The door is going over to where a window currently is. Beneath where the current door s there is a set of concrete steps that are being removed as well that need to be filled with brick. We are going to be short on brick any way we go.


----------



## russellremodel (Apr 24, 2015)

JBM said:


> closest I can find, in 15 mins
> 
> 
> http://www.glengery.com/brick-products/view-brick-products/item/246-milwaukee-thin


I have found several that look like those that are fairly close. I will probably just have to go that route and just get pretty close maybe.


----------



## JBM (Mar 31, 2011)

Could stack them in a circle and light a fire in the middle, they need extra char on em lol!


----------



## russellremodel (Apr 24, 2015)

Hey that’s a good idea. Lol.


----------



## griz (Nov 26, 2009)

you try asking a mason?


----------



## Jay hole (Nov 12, 2013)

You can always do a false window where the door currently is......


----------



## russellremodel (Apr 24, 2015)

griz said:


> you try asking a mason?


The masons I use said they had not seen that brick but a couple of times in all the years they have been in the trades and couldn’t recall name or manufacturer. It doesn’t appear to be a very common brick around this area


----------



## fjn (Aug 17, 2011)

If all else fails,try these guys.https://www.nawkaw.com/locations/ I have used them twice (at customer's insistence) they did a phenomenal job,however,get ready to dig deep into your bluejeans ,they are far from cheap !


----------



## russellremodel (Apr 24, 2015)

fjn said:


> If all else fails,try these guys.https://www.nawkaw.com/locations/ I have used them twice (at customer's insistence) they did a phenomenal job,however,get ready to dig deep into your bluejeans ,they are far from cheap !

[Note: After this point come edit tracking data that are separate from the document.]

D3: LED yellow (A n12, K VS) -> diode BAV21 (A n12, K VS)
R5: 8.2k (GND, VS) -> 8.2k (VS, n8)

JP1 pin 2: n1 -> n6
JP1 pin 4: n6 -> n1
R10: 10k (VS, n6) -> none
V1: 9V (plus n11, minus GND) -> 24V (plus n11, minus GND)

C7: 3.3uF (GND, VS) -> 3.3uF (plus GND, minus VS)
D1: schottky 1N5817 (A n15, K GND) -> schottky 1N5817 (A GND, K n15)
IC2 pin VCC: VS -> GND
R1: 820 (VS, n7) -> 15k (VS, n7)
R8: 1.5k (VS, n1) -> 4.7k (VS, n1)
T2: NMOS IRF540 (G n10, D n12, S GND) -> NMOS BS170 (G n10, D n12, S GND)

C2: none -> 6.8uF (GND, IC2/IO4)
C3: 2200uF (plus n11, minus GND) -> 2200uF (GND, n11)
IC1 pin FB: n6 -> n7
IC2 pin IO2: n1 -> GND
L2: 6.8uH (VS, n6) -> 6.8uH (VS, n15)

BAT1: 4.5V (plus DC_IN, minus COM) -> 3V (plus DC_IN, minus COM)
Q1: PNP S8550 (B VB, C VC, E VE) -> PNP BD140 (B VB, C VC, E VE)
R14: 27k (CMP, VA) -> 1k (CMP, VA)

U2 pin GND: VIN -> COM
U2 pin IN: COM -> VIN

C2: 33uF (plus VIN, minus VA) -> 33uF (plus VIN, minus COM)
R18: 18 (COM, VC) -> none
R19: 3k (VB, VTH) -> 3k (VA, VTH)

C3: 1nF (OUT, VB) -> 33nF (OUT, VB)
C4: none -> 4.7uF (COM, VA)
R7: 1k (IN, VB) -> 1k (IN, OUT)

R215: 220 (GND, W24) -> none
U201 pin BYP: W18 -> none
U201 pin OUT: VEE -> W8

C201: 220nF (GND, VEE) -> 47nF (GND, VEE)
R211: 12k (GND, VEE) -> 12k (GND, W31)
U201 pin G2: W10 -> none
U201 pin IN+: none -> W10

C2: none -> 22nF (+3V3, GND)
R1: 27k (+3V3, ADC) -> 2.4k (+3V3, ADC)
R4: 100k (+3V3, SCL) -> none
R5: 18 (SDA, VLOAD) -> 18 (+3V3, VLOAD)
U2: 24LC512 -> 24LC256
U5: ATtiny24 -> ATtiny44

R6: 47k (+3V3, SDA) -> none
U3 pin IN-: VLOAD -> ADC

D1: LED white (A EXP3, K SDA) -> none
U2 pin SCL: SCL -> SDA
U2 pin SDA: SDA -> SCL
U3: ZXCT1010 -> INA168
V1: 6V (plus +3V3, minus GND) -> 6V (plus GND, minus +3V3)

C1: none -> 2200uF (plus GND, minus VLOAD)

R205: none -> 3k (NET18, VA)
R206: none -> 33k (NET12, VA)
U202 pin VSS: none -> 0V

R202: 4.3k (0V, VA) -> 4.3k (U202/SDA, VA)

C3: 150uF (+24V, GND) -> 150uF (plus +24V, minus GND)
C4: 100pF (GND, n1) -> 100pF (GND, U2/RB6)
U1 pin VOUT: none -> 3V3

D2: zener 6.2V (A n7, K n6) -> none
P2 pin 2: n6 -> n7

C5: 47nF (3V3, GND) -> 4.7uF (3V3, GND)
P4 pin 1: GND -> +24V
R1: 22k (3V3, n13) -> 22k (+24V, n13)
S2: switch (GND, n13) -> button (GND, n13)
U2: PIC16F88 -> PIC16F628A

That’s pretty impressive. May have to do something like that if it comes down to it. Thanks for the link


----------



## stuart45 (Oct 7, 2009)

I have seen a few jobs done by brick tinting specialists for multi coloured bricks, and like fjn was really impressed. One was similar to the Chicago commons.
If you fancy a go yourself you can buy the tints,
https://www.twistfix.co.uk/brick-tinting
The real skill is to use different tints on the same brick.


----------



## Windycity (Oct 3, 2015)

fjn said:


> If all else fails,try these guys.https://www.nawkaw.com/locations/ I have used them twice (at customer's insistence) they did a phenomenal job,however,get ready to dig deep into your bluejeans ,they are far from cheap !




We have used them numerous times as well and agree. Can’t tell the new from the old 


Sent from my iPhone using Tapatalk


----------



## russellremodel (Apr 24, 2015)

stuart45 said:


> I have seen a few jobs done by brick tinting specialists for multi coloured bricks, and like fjn was really impressed. One was similar to the Chicago commons.
> If you fancy a go yourself you can buy the tints,
> https://www.twistfix.co.uk/brick-tinting
> The real skill is to use different tints on the same brick.


I may try something like that if I have to. See if my painter has any experience staining brick


----------